Simon Ward at Money Moves Markets updates us on the latest monetary aggregates from the eurozone and despite strong global growth in excess liquidity and central bank expansion, money growth remains weak in Europe. Going out of 2011, 6 month nominal M1 growth in the eurozone was at a level similar to October 2008 and May 2010.

Money growth in the US has so far stayed strong which has supported money growth in the developed world. In the emerging world, most central banks are moving towards a focus on growth over inflation.

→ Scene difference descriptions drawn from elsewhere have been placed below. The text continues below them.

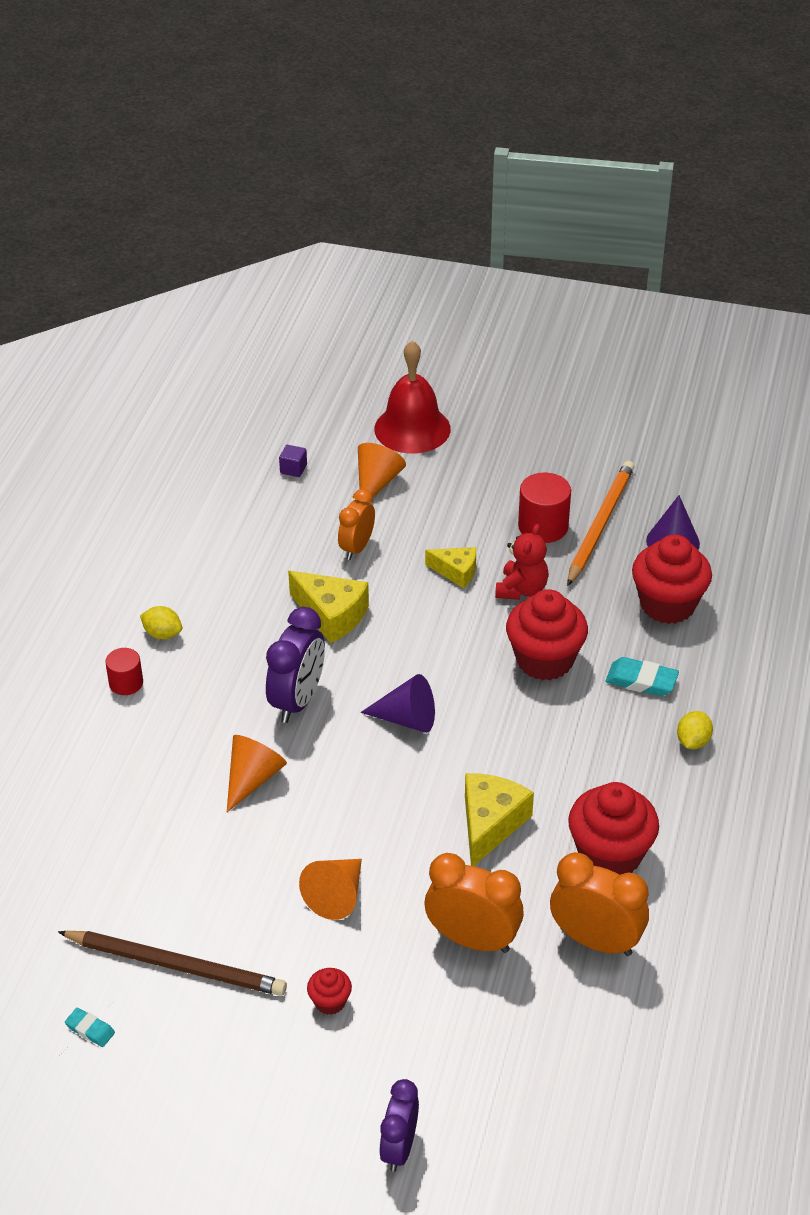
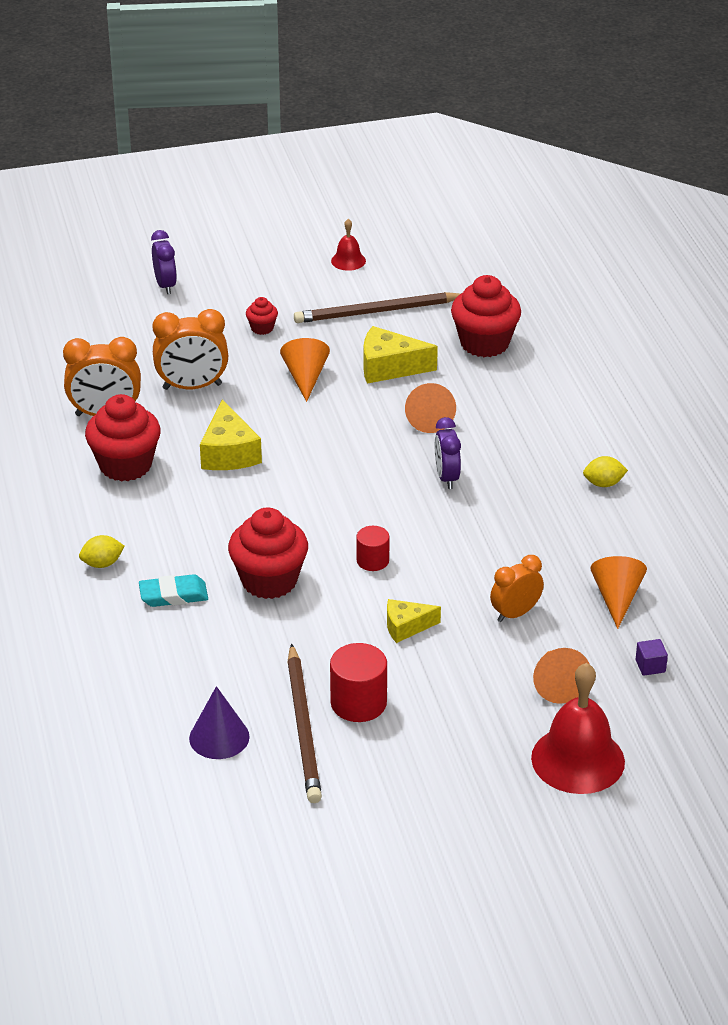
camera: 150 degrees right, 5 degrees down
(90, 1029) = (398, 270): turquoise eraser -> none
(126, 683) = (591, 441): red cylinder -> red cylinder (372, 561)
(134, 1080) = (348, 260): none -> red bell
(263, 528) = (617, 598): none -> orange cone
(297, 701) = (446, 477): purple clock -> purple clock, size x0.67
(331, 615) = (482, 549): yellow cheese -> yellow cheese (389, 367)
(357, 548) = (515, 613): orange clock -> orange clock turned 120 degrees counterclockwise
(406, 719) = (349, 496): purple cone -> none
(521, 589) = (334, 633): red teddy bear -> none
(600, 524) = (303, 727): orange pencil -> brown pencil
(667, 605) = (188, 671): red cupcake -> red cupcake (484, 343)
(693, 741) = (102, 564): yellow lemon -> yellow lemon turned 75 degrees clockwise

This is bullish for money growth but the easing cycle will be gradual as EM central banks will continue to watch inflation developments closely.

The most important story in the eurozone is the strong outflow of deposits from the periphery.

Greece and Ireland in particular have seen an unprecedented surge in outflows, but as Simon Ward points out there is divergence across the entire periphery versus the core.

 A 1.0% (not annualised) fall in Eurozone real M1 deposits in the six months to January conceals a solid 2.2% rise in “core” economies (defined here as Austria, Belgium, France, Germany, Luxembourg and the Netherlands) offset by a 6.1% plunge in the “periphery” (i.e. Greece, Ireland, Italy, Portugal and Spain). The latter represents a new low, suggesting that the rate of peripheral GDP contraction will accelerate in mid 2012.

We agree. There are no immediate bright spots on the horizon for the periphery except perhaps the fact that Spanish and Italian yield curves have steepened on the back of the ECB’s LTRO operations. In addition, and while the relative change in money supply growth between the periphery and the core is important, it is also telling to observe that the nominal value of deposits in the eurozone (re-based in 2009) is still flat to down. This shows the extent to which Europe, as a whole, is stuck in a very vicious deleveraging cycle.

The outlook for money growth in the periphery is tied to confidence and, to some extent, ECB policy. Given the degree of planned fiscal retrenchment and the fact that banks, at best, use LTRO liquidity to play the carry trade on the short end of the government bond curves there is little hope for an immediate pick-up in the money supply in the periphery. In this sense, the monetary transmission mechanism to the real economy has been thoroughly broken in the eurozone.

However, the ECB’s response has still been powerful in terms of quantitative expansion of the potential money supply and in this way excess liquidity. This has been done through an unprecendented expansion of the ECB’s balance sheet through extensive open market operations to the European banking sector (and to a lesser extent through direct purchases of government bonds).

In the second half of 2011, the ECB’s balance sheet as a share of eurozone GDP rose from about 20% to 30%. While this may not revive lending to the real economy it has helped stabilize global risk asset prices as well as to avoid a collapse of the European banking system.